The Madness of Meaning in Art or Ruminations on the Artwork of Mark Stewart
by Sue Stewart
reprinted from Informart Magazine, Fall 2006, by permission
I am an English teacher who's married to an artist. So, despite my best efforts to contain myself, I'm always trying to discover the deeper meaning in my husband's work. He does not enjoy conversations about this. That's part of why he paints. Painting is his talking.
So he paints and I have imaginary conversations with him about his work and his life as an artist. In these imaginary conversations, he says what he really thinks but would never say in real life because he is too nice.
"I'm not sure people think very much about the deeper meaning in paintings," he would say. "If they're serious about a painting, it's probably because it's the right size and it works with their plaid couch."
I am nonplussed. "Well, then, what are all these art museums for?"
"Somebody needs to employ the art history majors."
"Take that Basquait exhibit we saw at the MFA last month -- all his scrawled treatises, formulas, crowns, bones, male members. That's pretty rich stuff. There's got to be something to it."
"Durned if I know. He's dead, so we can't ask him."
"Well . . . you'll be dead one day. We won't be able to ask you then, either."
"In that case, I'm going to ask you some 'what for' questions now. Like, what was the inspiration for Winter Roses?"
"I needed one more painting for the February American Classic Art Auction and I happened to notice those straggly roses blooming over by the fence."

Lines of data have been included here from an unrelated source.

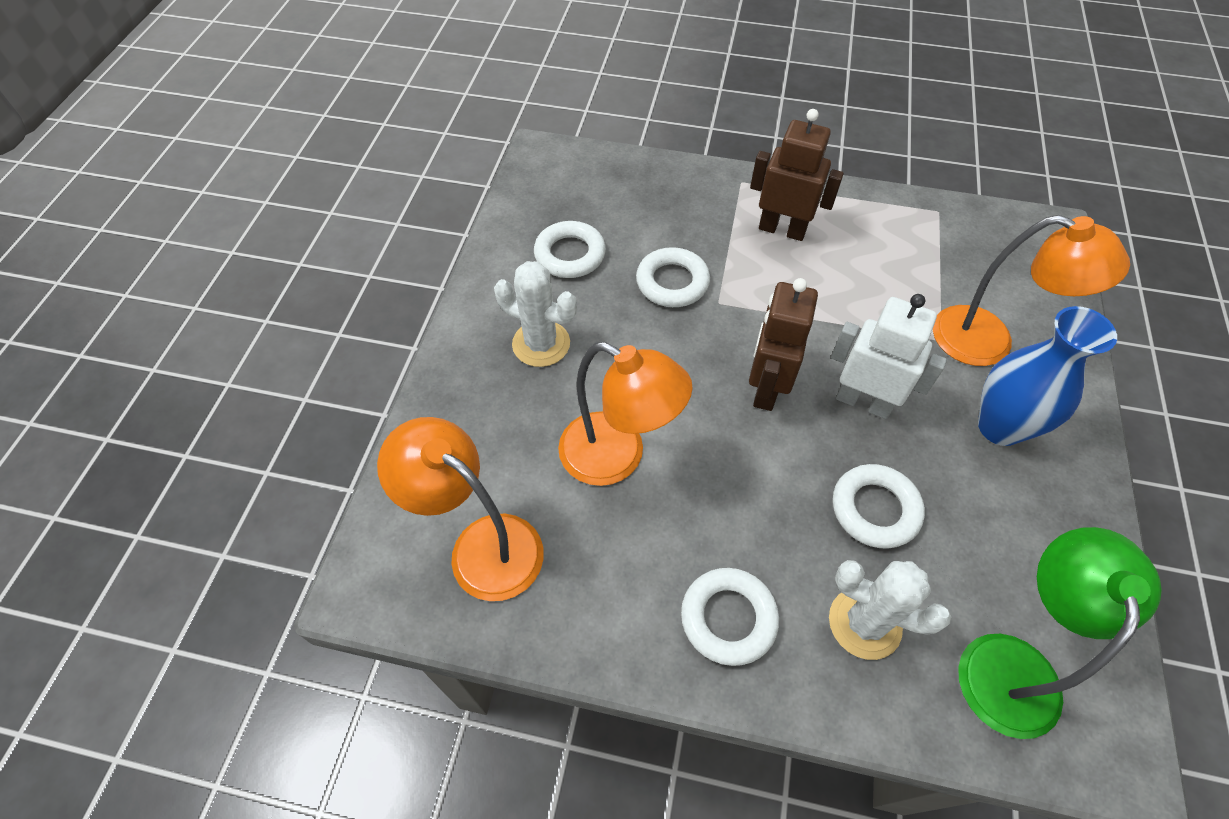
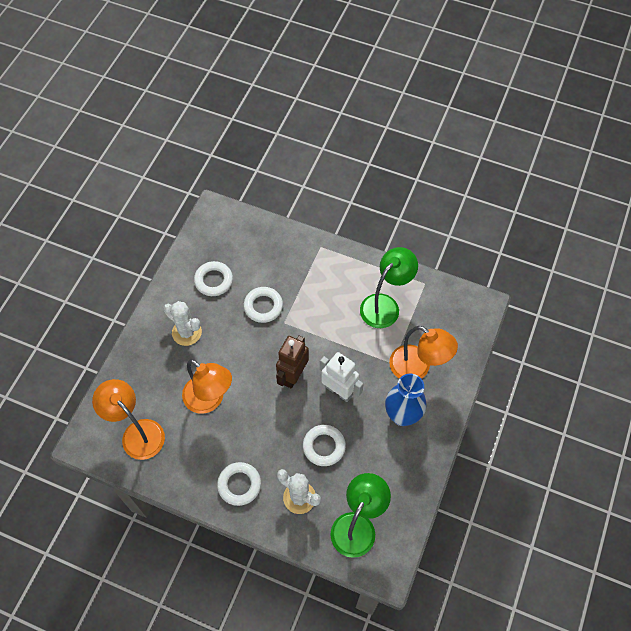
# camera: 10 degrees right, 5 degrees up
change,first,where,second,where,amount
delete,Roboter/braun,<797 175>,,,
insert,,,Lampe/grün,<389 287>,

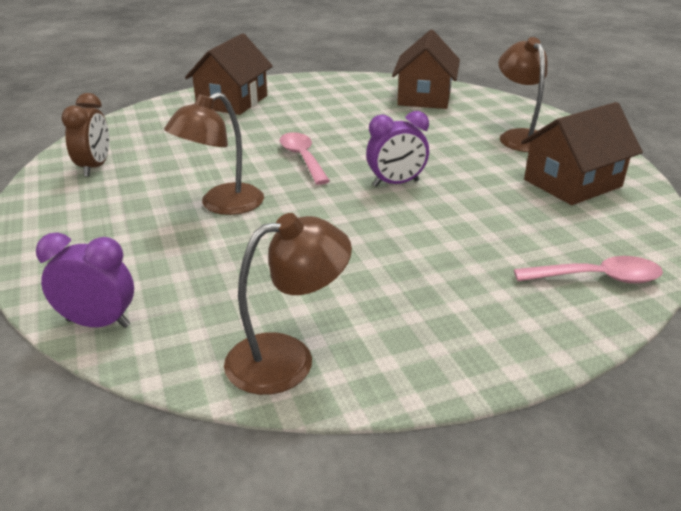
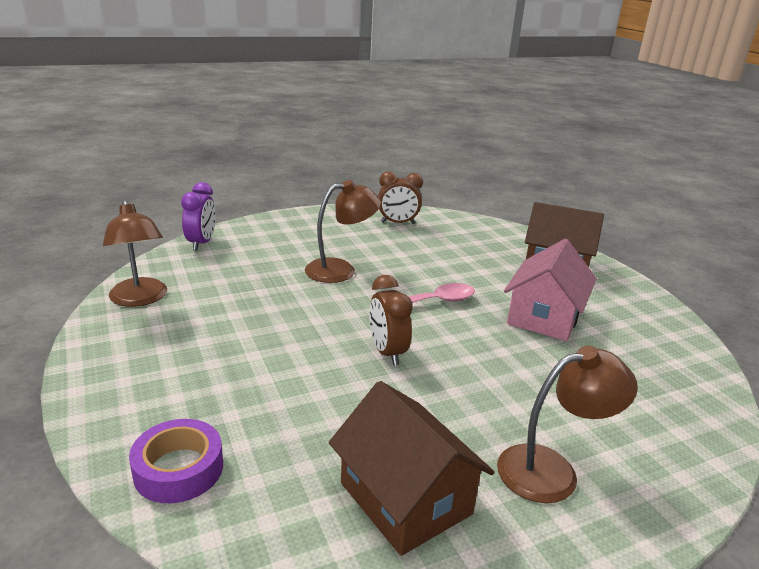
# camera: 85 degrees right, 5 degrees down
change,first,where,second,where,amount
delete,Haus/braun,<426 69>,,,
rotate,Lampe/braun,<214 153>,,<343 231>,120 degrees clockwise
recolor,Wecker/lila,<397 149>,Wecker/braun,<391 320>,
replace,Löffel/rosa,<588 269>,Klebeband/lila,<176 461>,
insert,,,Haus/rosa,<550 290>,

"I see a ton of Christian symbolism in that painting."
He fixes me with a derisively lidded look. "Oh?"
"Yes - the red rose, blooming in obscurity in the dead of winter, throbbing with beauty and life and truth, set against deepening shadows, the thorns just waiting to weave themselves into a crown . . . was any of that in your thinking as you were painting it?"
Since this is an imaginary conversation, I don't feel rebuffed.